BAMAKO, La rébellion touareg du MNLA a évacué jeudi deux bâtiments publics à Kidal (nord-est du Mali) après plusieurs mois d'occupation, décision contestée par des partisans qui ont saccagé des édifices dans la ville où l'ONU est intervenue.
"Les rebelles (du Mouvement national de libération de l'Azawad, MNLA), conformément à leurs engagements, ont libéré ce jeudi le gouvernorat et la radio de Kidal", a déclaré à l'AFP Abdoulaye Bathily, numéro deux de la mission de l'ONU au Mali (Minusma), arrivé sur place mercredi.
Une source au gouvernorat de Kidal a indiqué sous couvert d'anonymat que les soldats maliens avaient aussitôt pris le contrôle du gouvernorat après le départ des rebelles, mais pas la radio (ORTM), où étaient déployés jeudi soir les soldats de la Minusma.
Le gouvernorat et l'ORTM étaient occupés depuis environ neuf mois par des hommes du MNLA. La décision de les évacuer, annoncée le 9 novembre, a divisé les partisans de la rébellion.
Plusieurs pro-rebelles qui s'y opposaient ont organisé des sit-in de protestation, des manifestants ont saccagé jeudi après-midi une partie du gouvernorat ainsi que d'autres édifices publics proches, selon des habitants.
Depuis Ouagadougou, le vice-président du MNLA, Mahamadou Djéri Maïga, s'est
défendu de toute instrumentalisation des partisans dans les "échauffourées", assurant que c'est "la population de la ville-même" qui a agi.
Le calme est revenu après des discussions avec des hommes du MNLA, a expliqué M. Bathily de la Minusma. "La base n'était pas pour cette décision, mais j'ai rencontré tout le monde, et ça c'est bien passé finalement", a-t-il affirmé.
Le chef de la Minusma, Bert Koenders, a salué le respect par les rebelles touareg d'engagements pris dans le cadre d'un accord signé en juin à Ouagadougou avec le gouvernement malien.

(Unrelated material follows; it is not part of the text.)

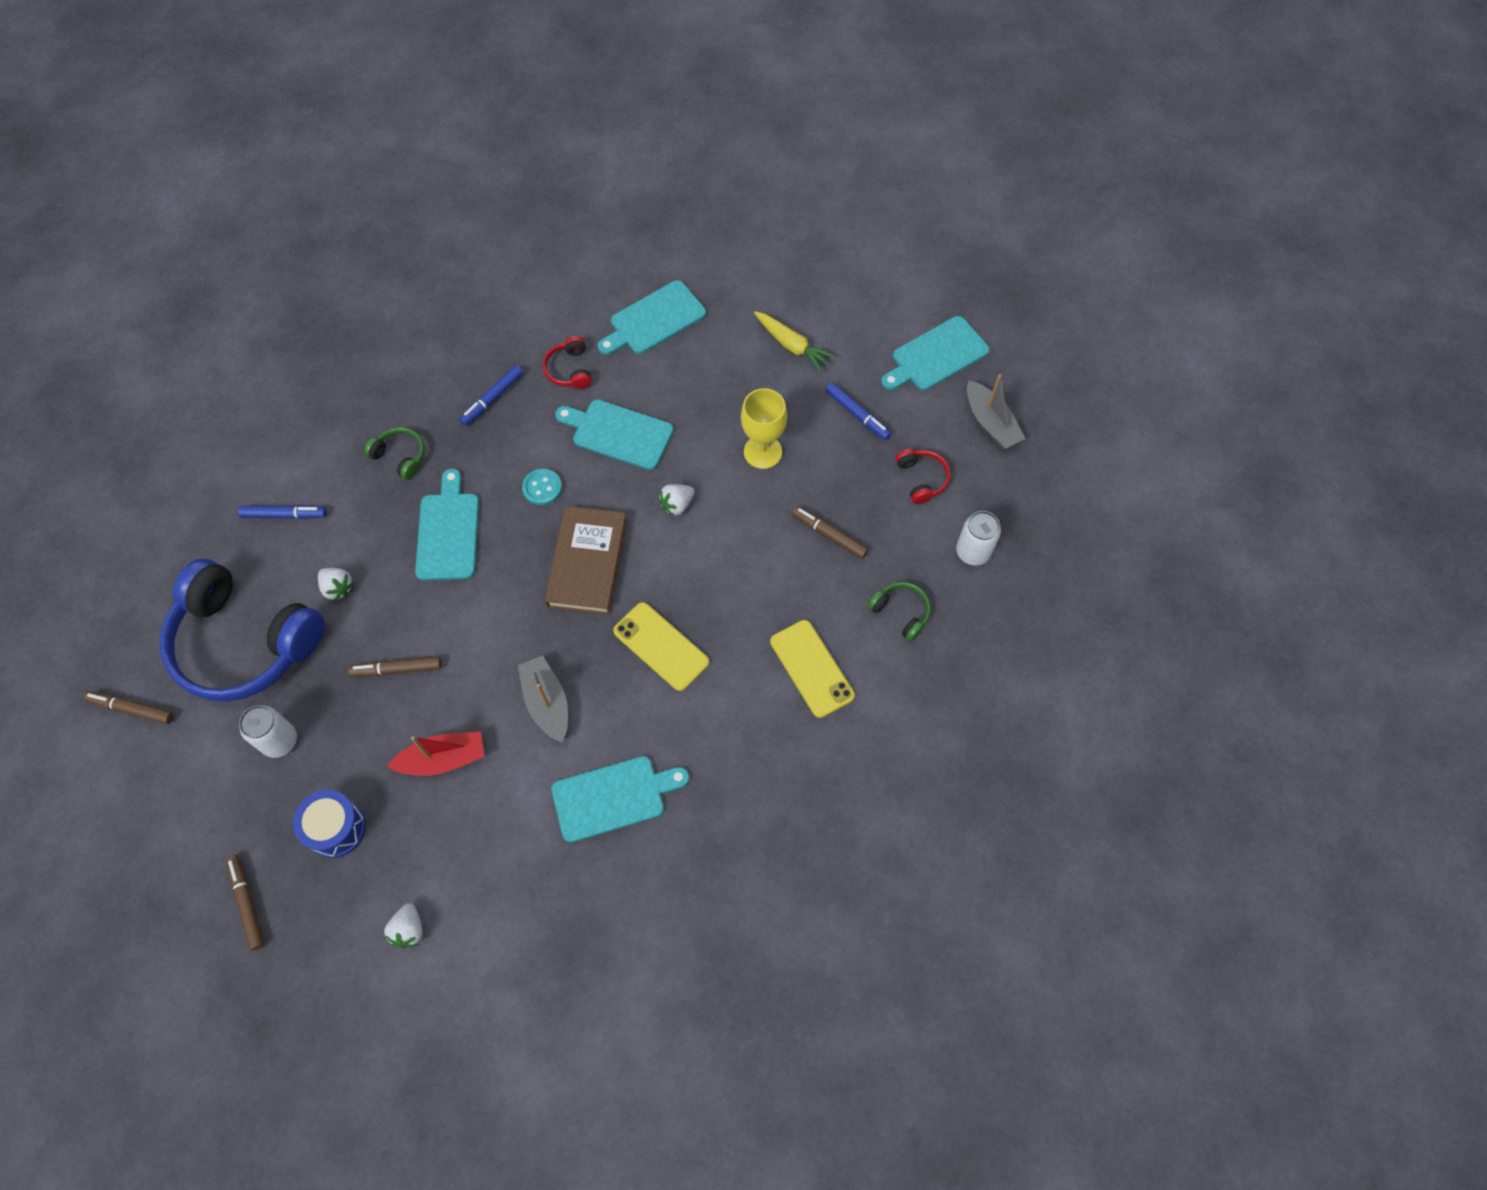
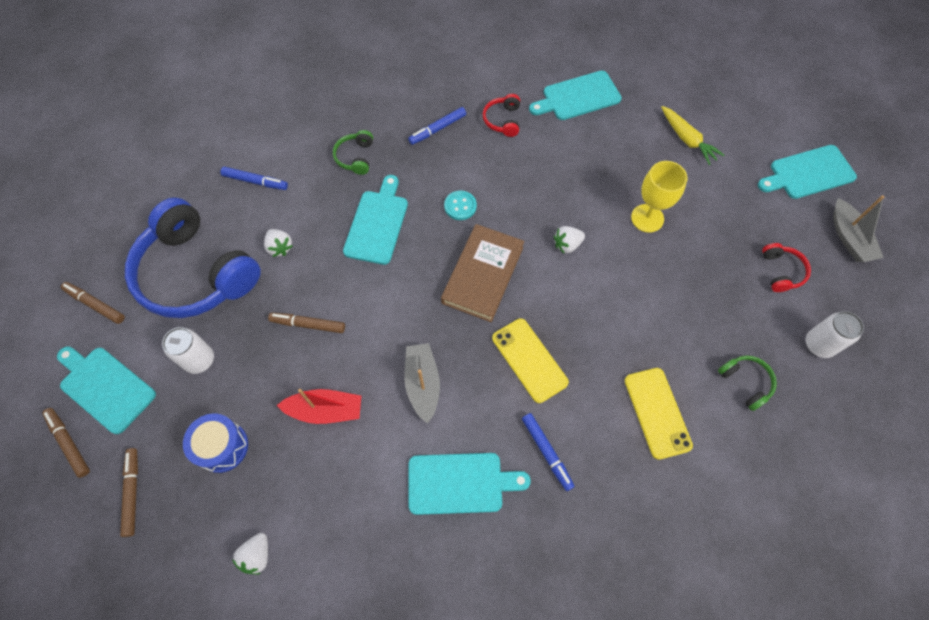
camera: 15 degrees right, 0 degrees up
(400, 456) = (355, 157): green headphones -> green headphones turned 135 degrees counterclockwise
(618, 433) = (531, 177): turquoise cutting board -> turquoise cutting board (105, 387)
(829, 535) = (692, 300): brown marker -> brown marker (69, 443)
(857, 414) = (733, 205): blue marker -> blue marker (547, 452)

Cet accord prévoit des discussions de paix pour lesquelles aucune date n'a encore été fixée.
"Dans l'intérêt des parties et de la population, il est nécessaire d'entamer rapidement des pourparlers inclusifs de paix", a dit M. Koenders, invitant à la retenue "durant cette période importante pour le dialogue, la réconciliation et la paix au Mali".
Les législatives "auront lieu" comme prévu
Ces développements surviennent à dix jours d'élections législatives censées parachever la transition politique au Mali qui, entre 2012 et 2013, a connu 18 mois de crise politico-militaire marquée par un coup d'Etat et l'occupation du Nord par des groupes armés.
Le premier tour des législatives est prévu le 24 novembre, un éventuel second tour le 15 décembre. Mais le pays peine à être sécurisé: les jihadistes ont mené plusieurs attaques ces dernières semaines dans le Nord. Le 2 novembre, deux journalistes français ont été enlevés et tués à Kidal, fief des rebelles touareg et chef-lieu d'une région devenue une "zone de non-droit", selon plusieurs responsables maliens.
En marge d'une conférence internationale à Rabat, le chef de la diplomatie malienne, Zahabi Ould Sidi Mohamed, a déclaré à l'AFP que les législatives "auront lieu sur l'ensemble du territoire malien, y compris à Kidal (...) et personne ne peut les empêcher".
Le MNLA avait repris pied à Kidal après une intervention militaire franco-africaine déclenchée en janvier 2013 - et toujours en cours - qui a permis de chasser des grandes villes les groupes islamistes armés qui ont occupé le Nord malien près de dix mois.
Ces groupes liés à Al-Qaïda avaient profité d'une offensive contre l'armée malienne, déclenchée par le MNLA en janvier 2012, pour s'emparer avec lui du nord du pays avant de l'en évincer.
L'armée française, fer de lance de l'offensive anti-islamistes armés, poursuit la traque des jihadistes et a annoncé avoir mené dans la nuit de mercredi à jeudi une "opération spéciale" dans une zone désertique, à environ "200-250 km à l'ouest de Tessalit", plus au nord de Kidal.
Plusieurs membres d'Al-Qaïda ont été neutralisés et du matériel a été saisi, a indiqué le chef d'état-major français, l'amiral Edouard Guillaud.
"Au moins trois jihadistes ont été tués", a indiqué une source militaire malienne jointe à Kidal, parlant de "frappes aériennes".